Debate on the fossil to renewable energy (EROEI) transition

The Post Carbon Institute has published a detailed report to answer the following question:

Can any combination of known energy sources successfully supply society’s energy needs at least up to the year 2100?

Their answer:

“Contrary to the hopes of many, there is no clear practical scenario by which we can replace the energy from today’s conventional sources with sufficient energy from alternative sources to sustain industrial society at its present scale of operations. To achieve such a transition would require (1) a vast financial investment beyond society’s practical abilities, (2) a very long time—too long in practical terms—for build-out, and (3) significant sacrifices in terms of energy quality and reliability.”

Below two reactions, one from Paul Fernhout, which typifies a certain school of abundance thinking, and which we find profoundly unsatisfying as it is based on acknowledged expectations of expontential growth; so we asked Jeff Vail, who has done a detailed study of the findings, for what we believe is a more realistic assessment of the possibilities.

Paul Fernhout:

You can’t make useful predictions about where we will be at the end of the 21st century while ignoring basic things like exponential growth, let alone the potential of existing off-the-shelf-technology if widely deployed.

“As I’ve said before, if you look at the exponential growth of renewables, in twenty to thirty years we will be completely running off renewables. This report is like a report in the 1980s saying there is no way that most people will own cell phones because only about a million people a year are buying cell phones and it would take seven thousand years for everyone to get a cell phone at that rate. But now half the Earth’s population does have cell phones? What happened? Exponential growth.

If you look at crash plans to move to renewables for the USA they are only a few hundred billion dollars, or less than one years US defense budget, to bring the USA over to entirely renewables. Example: the solar grand plan. So, again, even without exponential growth, that report is wrong.

So, that report is alarmist and misguided, and also shows, once again, the comment by Einstein (and others) that humans have a lot of trouble understanding exponential growth. It also shows a misunderstanding of the scale of our economy and government to deal with problems once they are deemed worth addressing.

On energy payback, both state-of-the-art windmills and state-of-the art solar panels have energy payback in under two years; for windmills well sited I recall reading the energy payback may be in a matter of months.

Example: quoting research from 1993 and things have gotten better since:

“The results of the three studies are comparable: medium-sized wind turbines installed in areas with commercially usable wind resources will pay for themselves easily within one year.
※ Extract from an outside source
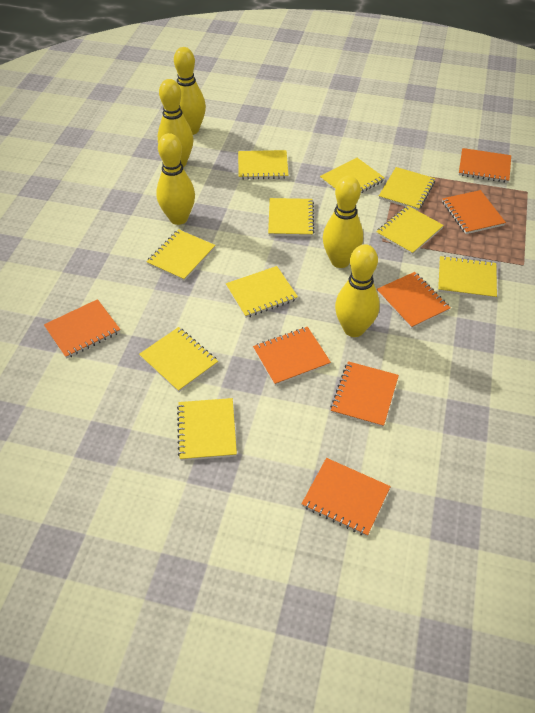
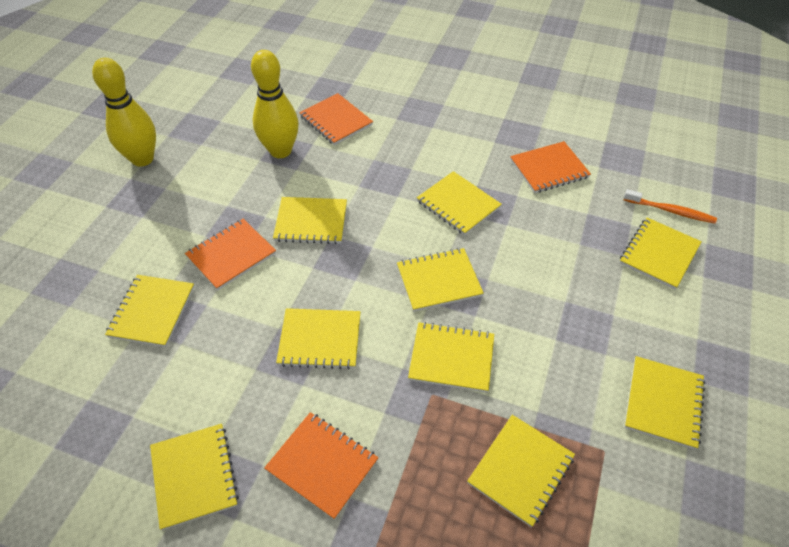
orange notebook: 7 -> 4
orange toothbrush: 0 -> 1
yellow bowling pin: 5 -> 2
At 7 m/s (16 mph) sites, like those on the North Sea coast or in California’s mountain passes, turbines will return their energy content in 3-5 months, and at sites typical of North America’s Great Plains in 4-6 months. Even at low wind sites, the turbines will pay for themselves in less than one year. As expected, much of the energy used to manufacture the turbine is represented by the rotor and nacelle. But more than one-third of the total energy consumed by the wind turbine is represented by the concrete foundation and tower.”

Even if people suggested those claims were grossly exaggerated, an energy payback time of even ten times longer for wind would still be only a few years if the turbine is well sited. The USA has enough good wind sites to supply all its energy just from wind, at far less environmental damage overall than from coal (how many birds and bats are killed by the pollution from coal mining?)

I looked at that report which discusses wind on page 31, and there they say the EROI for wind in the USA is eighteen to one (meaning you get almost twenty times more energy back than you put in, which would mean for something with a thirty year lifetime a payback in a year an a half). The PV packback in that report is very out-of-date too, by the way (they say 3.75 to 10, when it now may be around 60 for some modern thin-film systems). They admit solar thermal EROI is likely to be high, and talk about how good passive solar is. How they can say all that and then dismiss the exponential changes to that shows a huge disconnect on the analysis side. On page 58 they just dismiss renewables as too expensive and of limited growth potential with no evidence or substantial analysis, and likewise they cite
“intermittency” like it renders the technologies useless without the least bit of exploration of energy storage techniques that exist or are under development. I have not read the whole report, just glanced at those pages, and glancing at the next section on energy storage that looks woefully incomplete, but I’ve looked at many like it and they make similar serious underestimates for long term prospects. It’s tiring to waste so much time on naysayers when so many people have spent so much time developing positive alternatives. Anyway, I could say a lot more but other things to do.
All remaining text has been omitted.